In chalky, barren lands bordered by the sea, along the rocky Chilean coast, at times only your radiance reaches the empty table of the miner.
Your light, your cornmeal, your hope pervades America's solitudes, and to hunger your lances are enemy legions.
Within your husks, like gentle kernels, our sober provincial children's hearts were nurtured, until life began to shuck us from the ear.
Ode to Tomatoes
The street filled with tomatoes, midday, summer, light is halved like a tomato, its juice runs through the streets. In December, unabated, the tomato invades the kitchen, it enters at lunchtime, takes its ease on countertops, among glasses, butter dishes, blue saltcellars. It sheds its own light, benign majesty. Unfortunately, we must murder it: the knife sinks into living flesh, red viscera a cool sun, profound, inexhaustible, populates the salads of Chile, happily, it is wed to the clear onion, and to celebrate the union we pour oil, essential child of the olive, onto its halved hemispheres, pepper adds its fragrance, salt, its magnetism; it is the wedding of the day, parsley hoists its flag, potatoes bubble vigorously, the aroma of the roast knocks at the door, it's time! come on! and, on the table, at the midpoint of summer, the tomato, star of earth, recurrent and fertile star, displays its convolutions, its canals, its remarkable amplitude and abundance, no pit, no husk, no leaves or thorns, the tomato offers its gift of fiery color and cool completeness.
Ode to a Lemon
Out of lemon flowers loosed on the moonlight, love's lashed and insatiable essences, sodden with fragrance, the lemon tree's yellow emerges, the lemons move down from the tree's planetarium
Delicate merchandise! The harbors are big with it- bazaars for the light and the barbarous gold. We open the halves of a miracle, and a clotting of acids brims into the starry divisions: creation's original juices, irreducible, changeless, alive: so the freshness lives on in a lemon, in the sweet-smelling house of the rind, the proportions, arcane and acerb.
Cutting the lemon the knife leaves a little cathedral: alcoves unguessed by the eye that open acidulous glass to the light; topazes riding the droplets, altars, aromatic facades.

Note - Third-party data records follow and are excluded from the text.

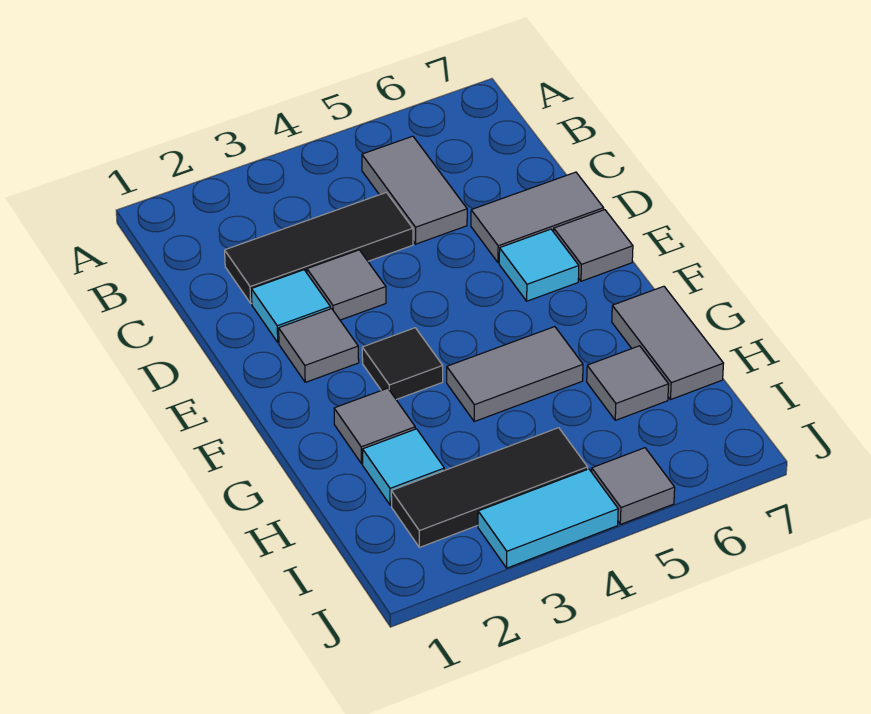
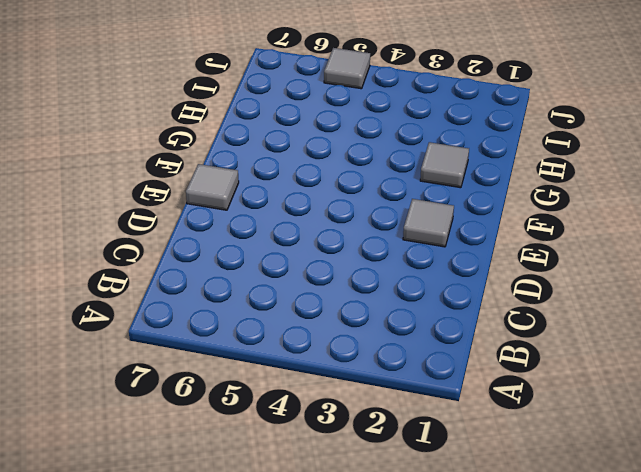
none -> grey tile B5:C5 level 1
none -> black tile C2:C4 level 1
none -> cyan tile D2 level 1

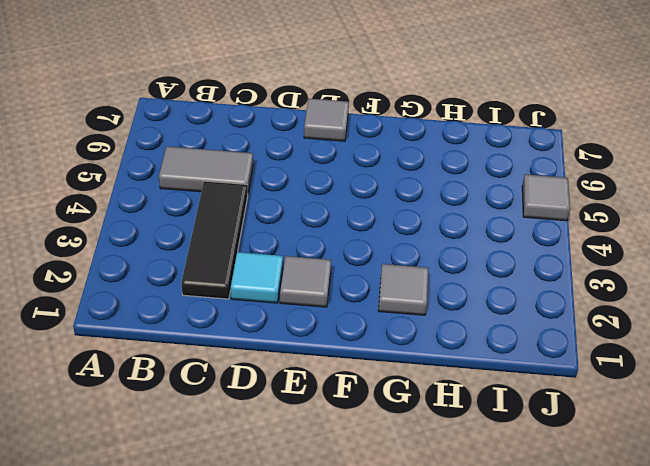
none -> grey tile D3 level 1
none -> grey tile D6:D7 level 1
none -> cyan tile E6 level 1

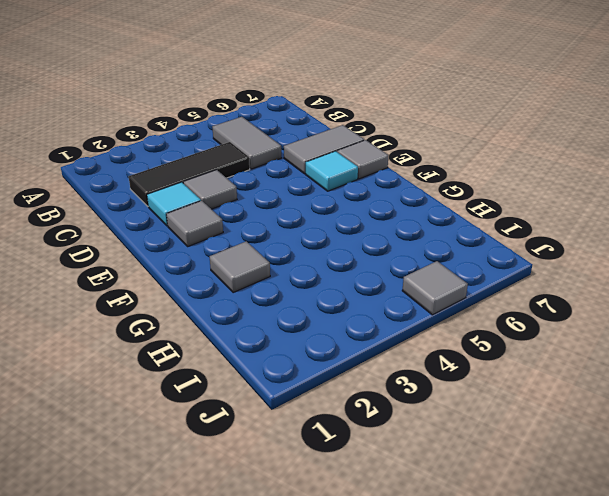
none -> black tile F3 level 1
none -> grey tile G4:G5 level 1
none -> grey tile G7:H7 level 1

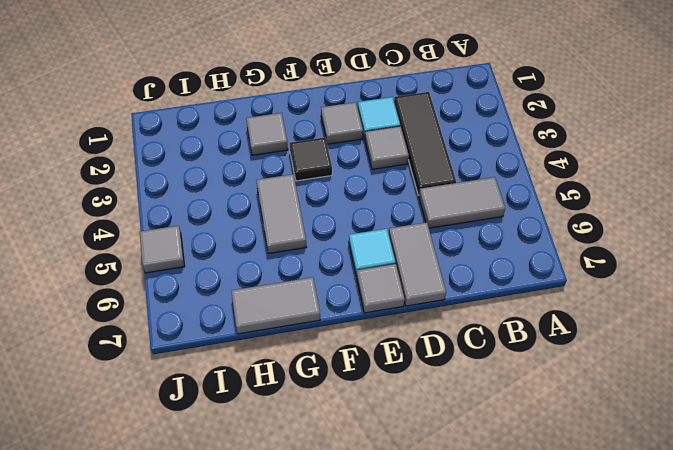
none -> cyan tile H2 level 1
none -> grey tile H6 level 1
none -> black tile I2:I4 level 1

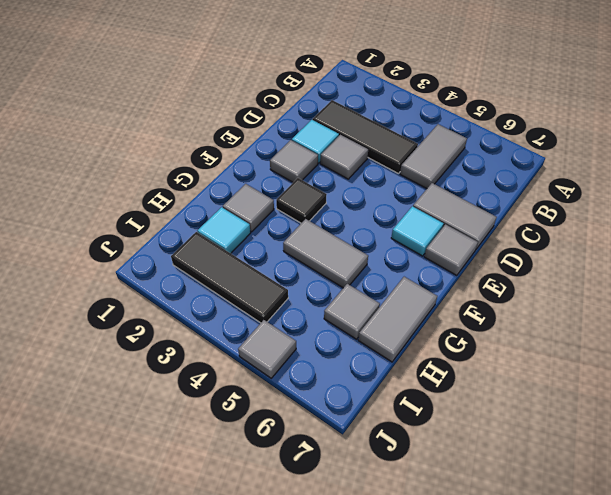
none -> cyan tile J3:J4 level 1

So, while the hand holds the cut of the lemon, half a world on a trencher, the gold of the universe wells to your touch: a cup yellow with miracles, a breast and a nipple perfuming the earth; a flashing made fruitage, the diminutive fire of a planet.
Ode to an Artichoke
The artichoke of delicate heart erect in its battle-dress, builds its minimal cupola; keeps stark in its scallop of scales. Around it, demoniac vegetables bristle their thicknesses, devise tendrils and belfries, the bulb's agitations; while under the subsoil the carrot sleeps sound in its rusty mustaches. Runner and filaments bleach in the vineyards, whereon rise the vines. The sedulous cabbage arranges its petticoats; oregano sweetens a world; and the artichoke dulcetly there in a gardenplot, armed for a skirmish, goes proud in its pomegranate burnishes. Till, on a day, each by the other, the artichoke moves to its dream of a market place in the big willow hoppers: a battle formation. Most warlike of defilades- with men in the market stalls, white shirts in the soup-greens, artichoke field marshals, close-order conclaves, commands, detonations, and voices, a crashing of crate staves.
And Maria come down with her hamper to make trial of an artichoke: she reflects, she examines, she candles them up to the light like an egg, never flinching; she bargains, she tumbles her prize in a market bag among shoes and a cabbage head, a bottle of vinegar; is back in her kitchen. The artichoke drowns in a pot.
So you have it: a vegetable, armed, a profession (call it an artichoke) whose end is millennial. We taste of that sweetness, dismembering scale after scale. We eat of a halcyon paste: it is green at the artichoke heart.